According to the International Energy Agency (IEA), over a 100 million electric vehicles (EVs) will be cruising the world’s roads by 2030.
While this is good news for our climate and net-zero targets, the battery pack powering EVs — once a feat of engineering — are now a ticking time bomb when their juices run dry.
Once the battery reaches its end of life, gone are its green credentials. Instead, the world is left with a fire hazard and a piece of toxic waste that releases heavy metals into landfills.
Without a way to safely recycle these batteries, the EVs destined to save Mother Earth could very well turn into an environmental disaster.

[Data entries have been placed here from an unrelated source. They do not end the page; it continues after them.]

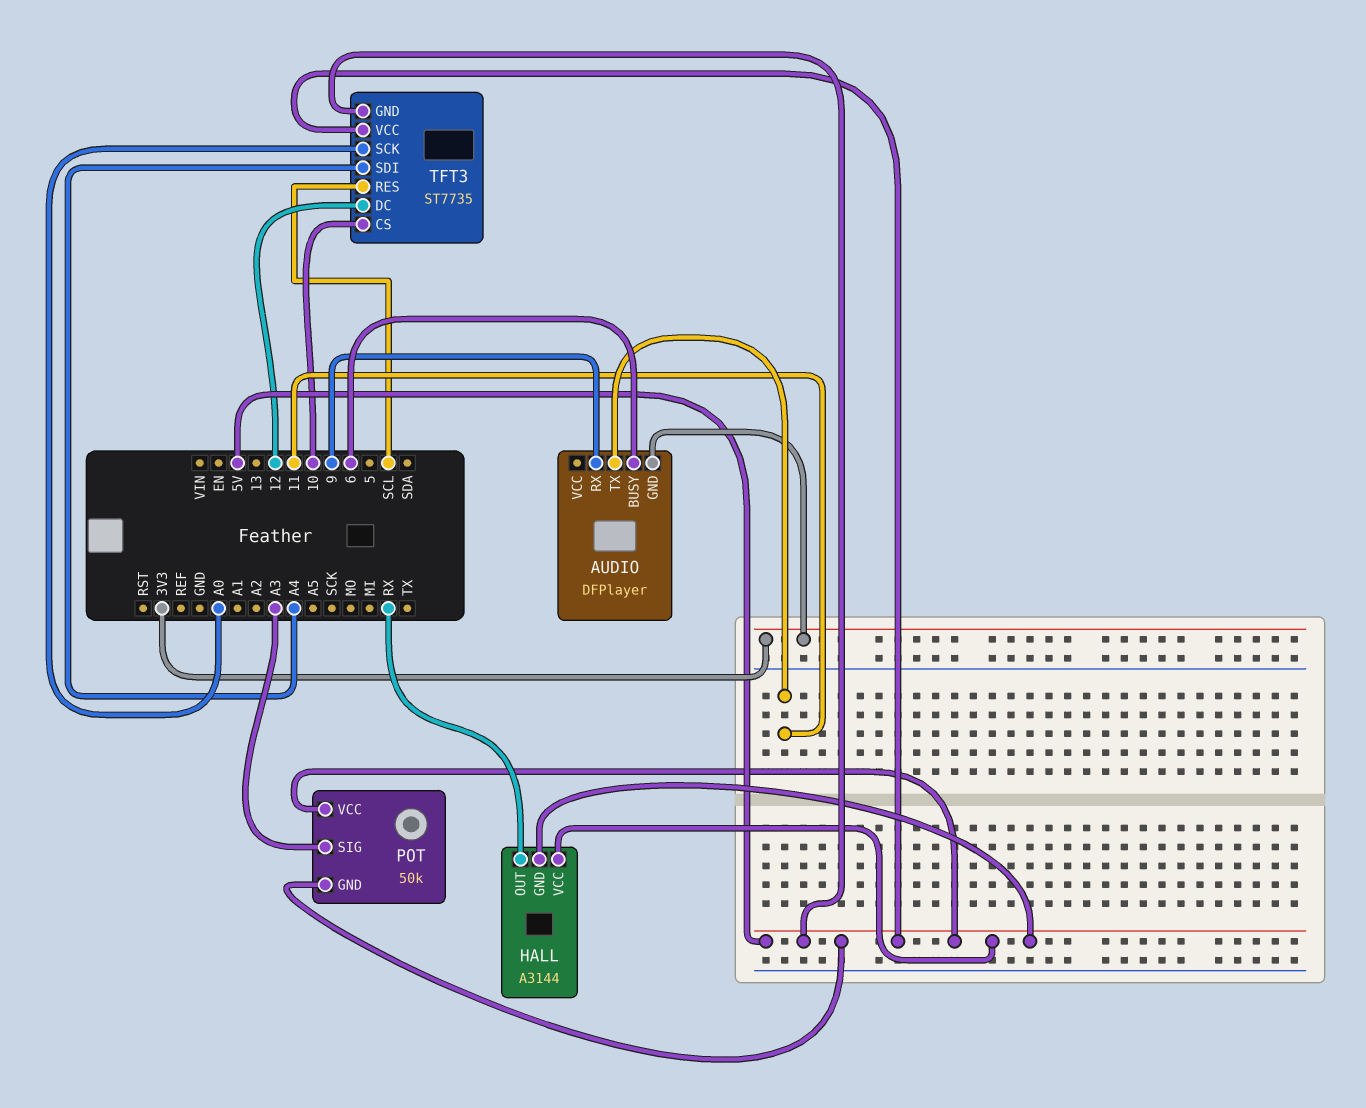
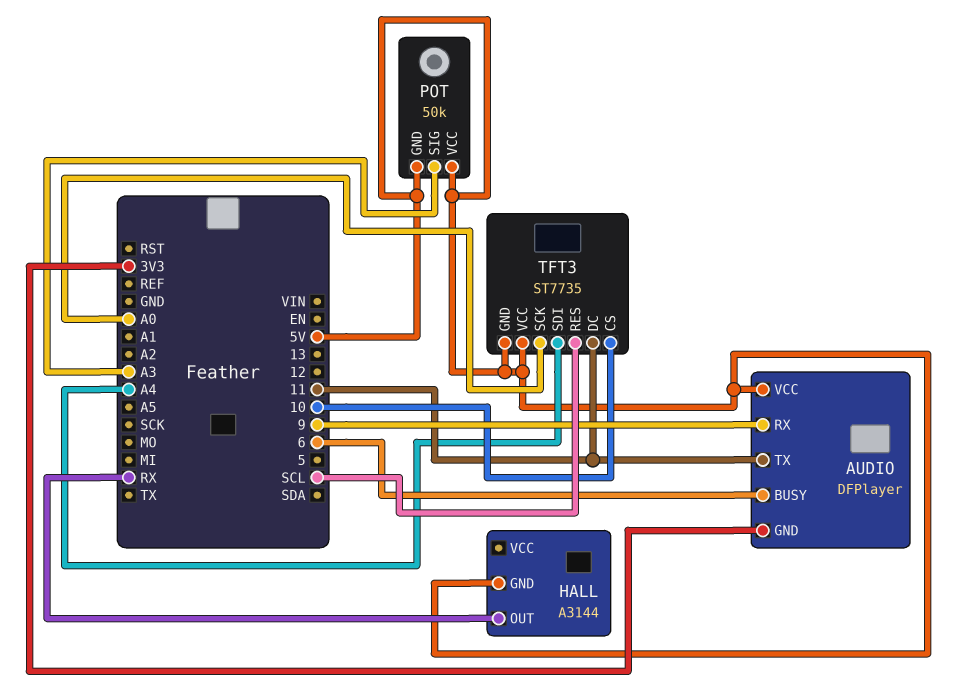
AUDIO pin VCC: none -> 5V
HALL pin VCC: 5V -> none
TFT3 pin DC: 12 -> 11

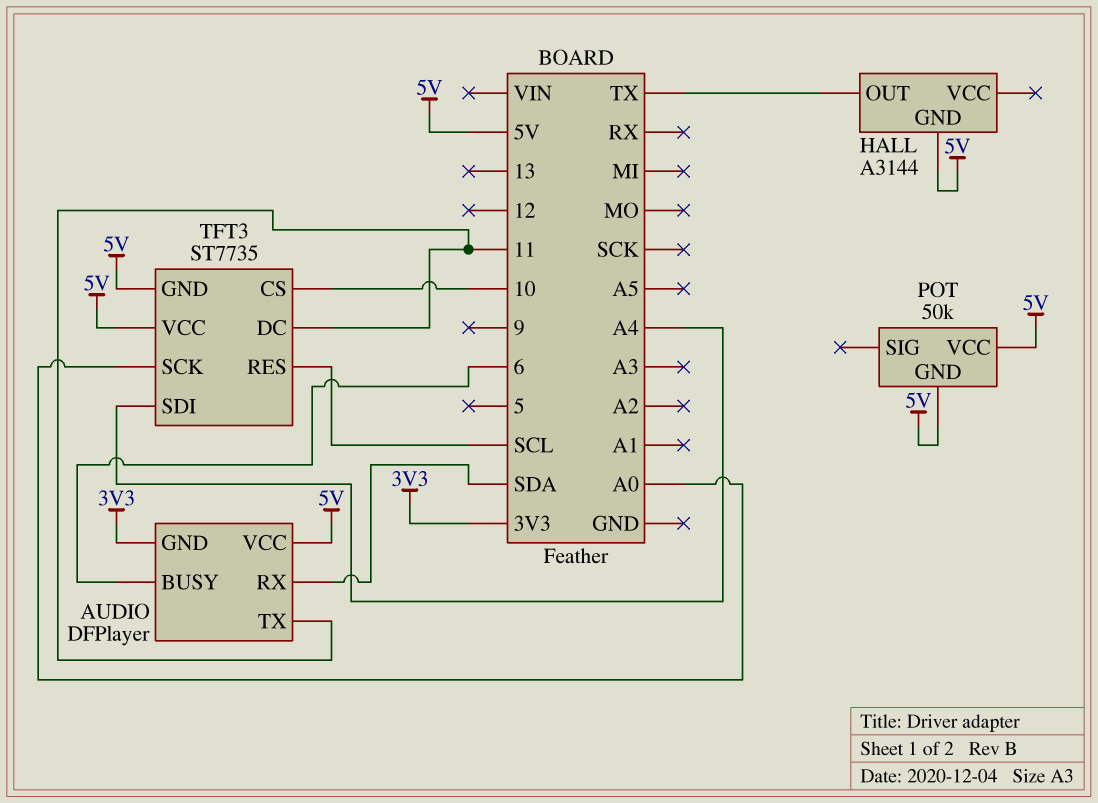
AUDIO pin RX: 9 -> SDA
HALL pin OUT: RX -> TX
POT pin SIG: A3 -> none

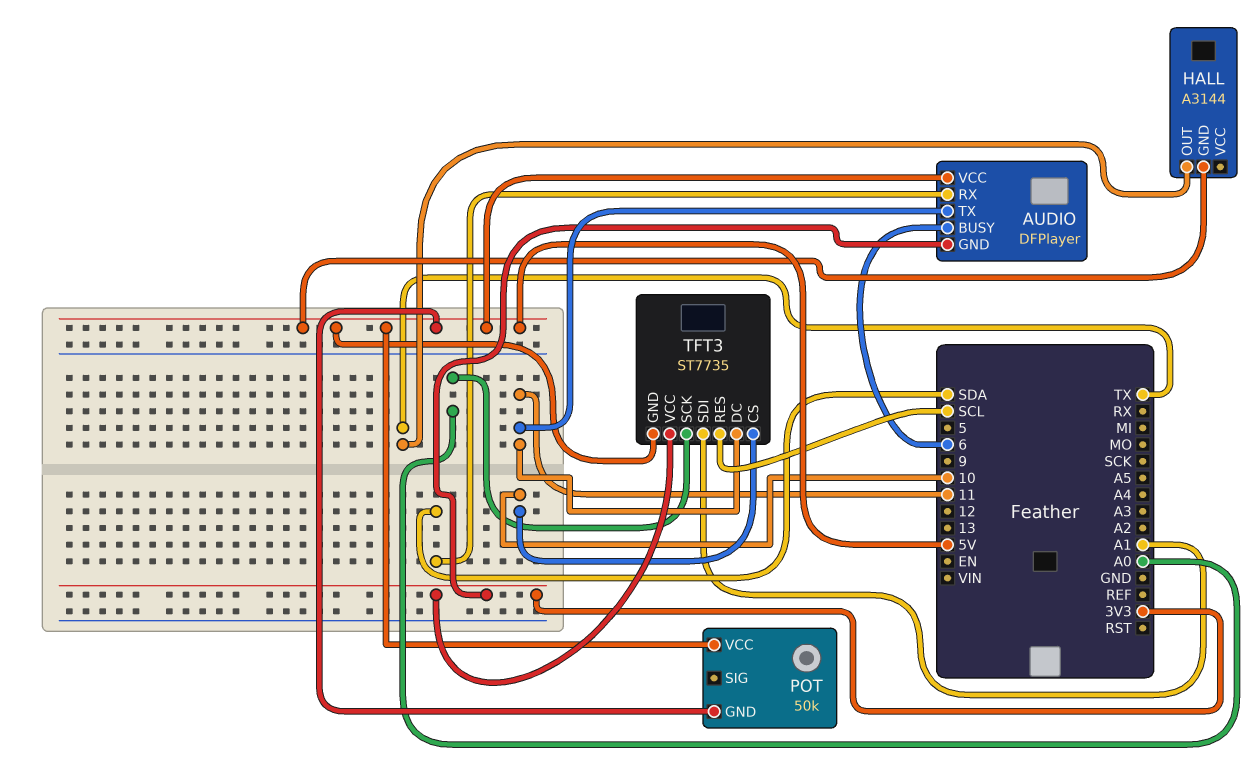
TFT3 pin SDI: A4 -> A1
TFT3 pin VCC: 5V -> 3V3

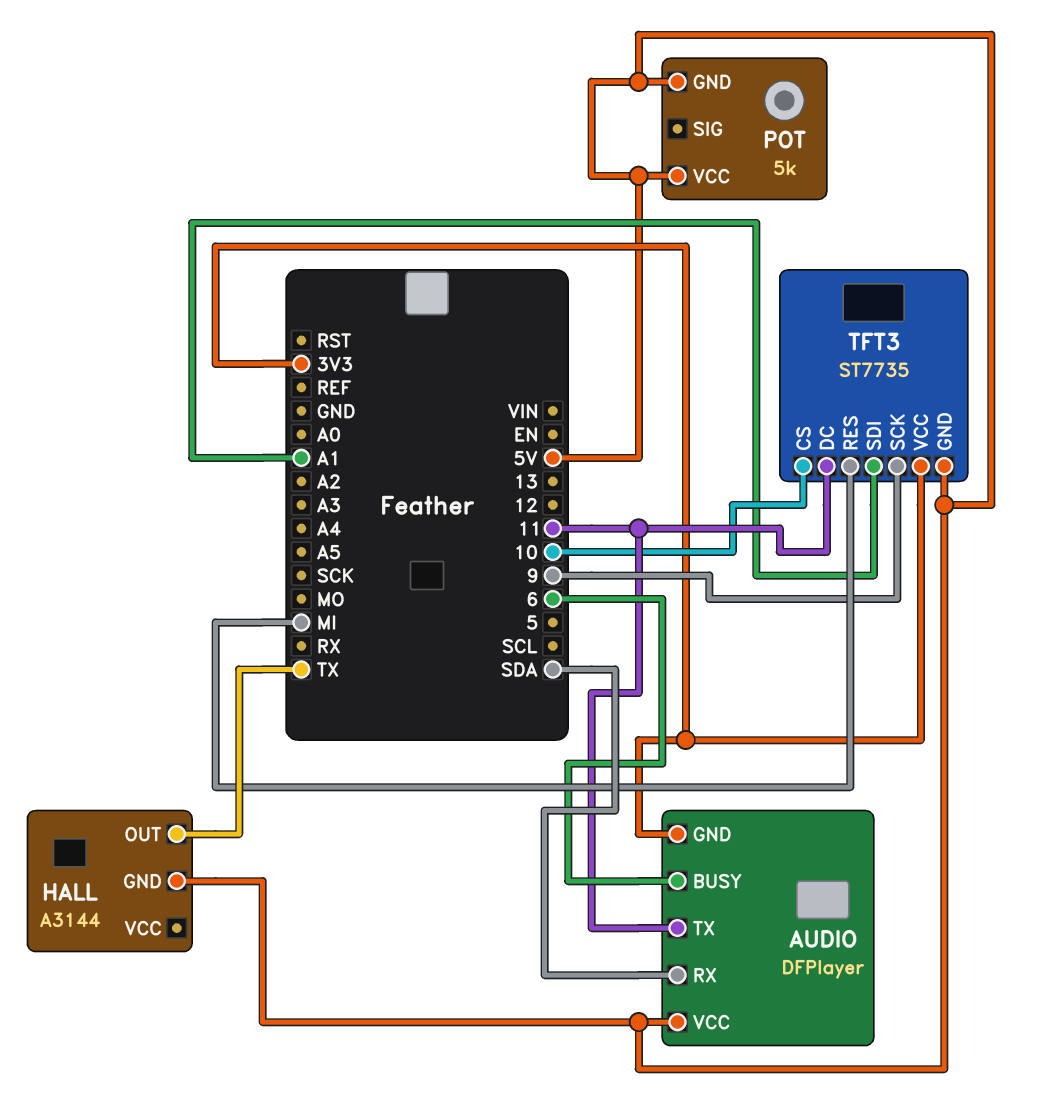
POT: 50k -> 5k
TFT3 pin RES: SCL -> MI
TFT3 pin SCK: A0 -> 9

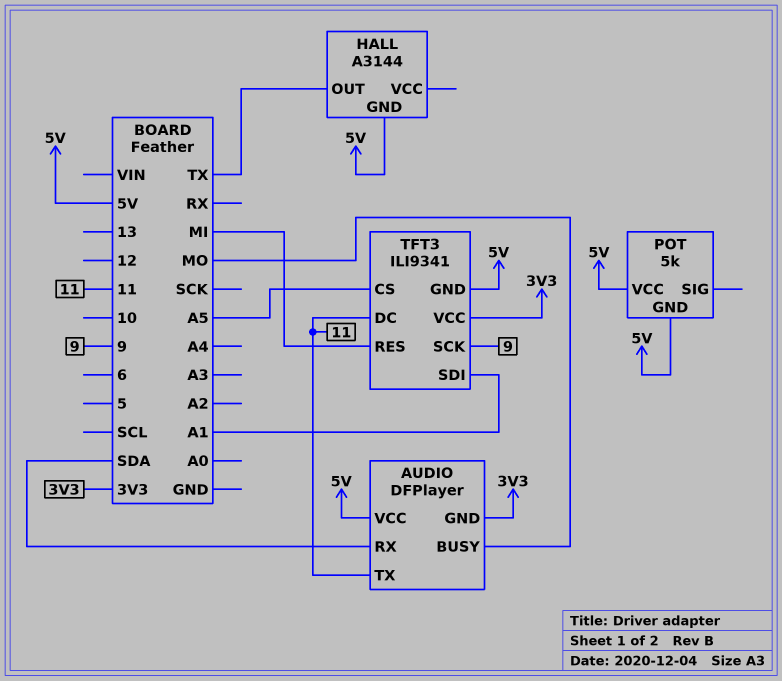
AUDIO pin BUSY: 6 -> MO
TFT3: ST7735 -> ILI9341
TFT3 pin CS: 10 -> A5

The problem with EV batteries
Recycling lithium-ion batteries is not an easy task.
For a start, cracking open EV batteries is time-consuming and requires specialised technical skills. Tesla batteries, for instance, are famously held together by an almost indestructible polyurethane cement.
Next, in order to extract valuable minerals like cobalt and nickel from the tightly welded cells, recyclers have to shred the batteries and break them down further with heat (pyrometallurgy) or chemicals (hydrometallurgy).
Both methods are extremely energy-intensive and can only be performed at specialised facilities. Moreover, the small quantities of recovered minerals make the process uneconomical for car manufacturers.
To make recycling batteries less of a challenge, EV manufacturers should start designing batteries with recycling in mind. Blade Battery, a single-cell battery released by BYD — which can be inserted and removed easily like a blade without glues and wires — is one such innovation.
In addition, we need to change the way we view recycling. It should not just be a process focused on extracting precious raw materials. Instead, the industry could collaborate and try coming up with ways to build a circular economy for EV batteries.
After all, the raw materials used to make EV batteries are not infinite. Furthermore, it definitely does not make sense if a rising adoption of electric cars leads to more environmental destruction when mining raw materials or recycling batteries.
Getting a head start with recycling
EV batteries in Singapore will reach their end of life by the next decade. Recognising this, the government has begun building the necessary infrastructure to develop innovative technologies in battery recycling.
For a start, e-waste recycling giant TES has opened Southeast East Asia’s first battery recycling plant in Singapore.
According to TES, its proprietary battery recycling technology will allow it to extract more than 90 per cent of precious metal from lithium-ion batteries with minimal pollution.
Besides facilities to recycle batteries, the local startup scene is also abuzz with exciting ideas. All of which are aimed at increasing the sustainability of EV batteries.
GenPlus, an energy storage firm, provides EV batteries with a second life by repurposing them for reuse. Meanwhile, NEU Battery Materials is another local startup that has developed an environmentally friendly process to extract lithium from used batteries.
As more EVs enter the market, there will be an increasing sense of urgency to regulate the recycling of EV batteries. Even though Singapore is still many years away from a battery overload, it will serve us well to start thinking about what we plan on doing with them.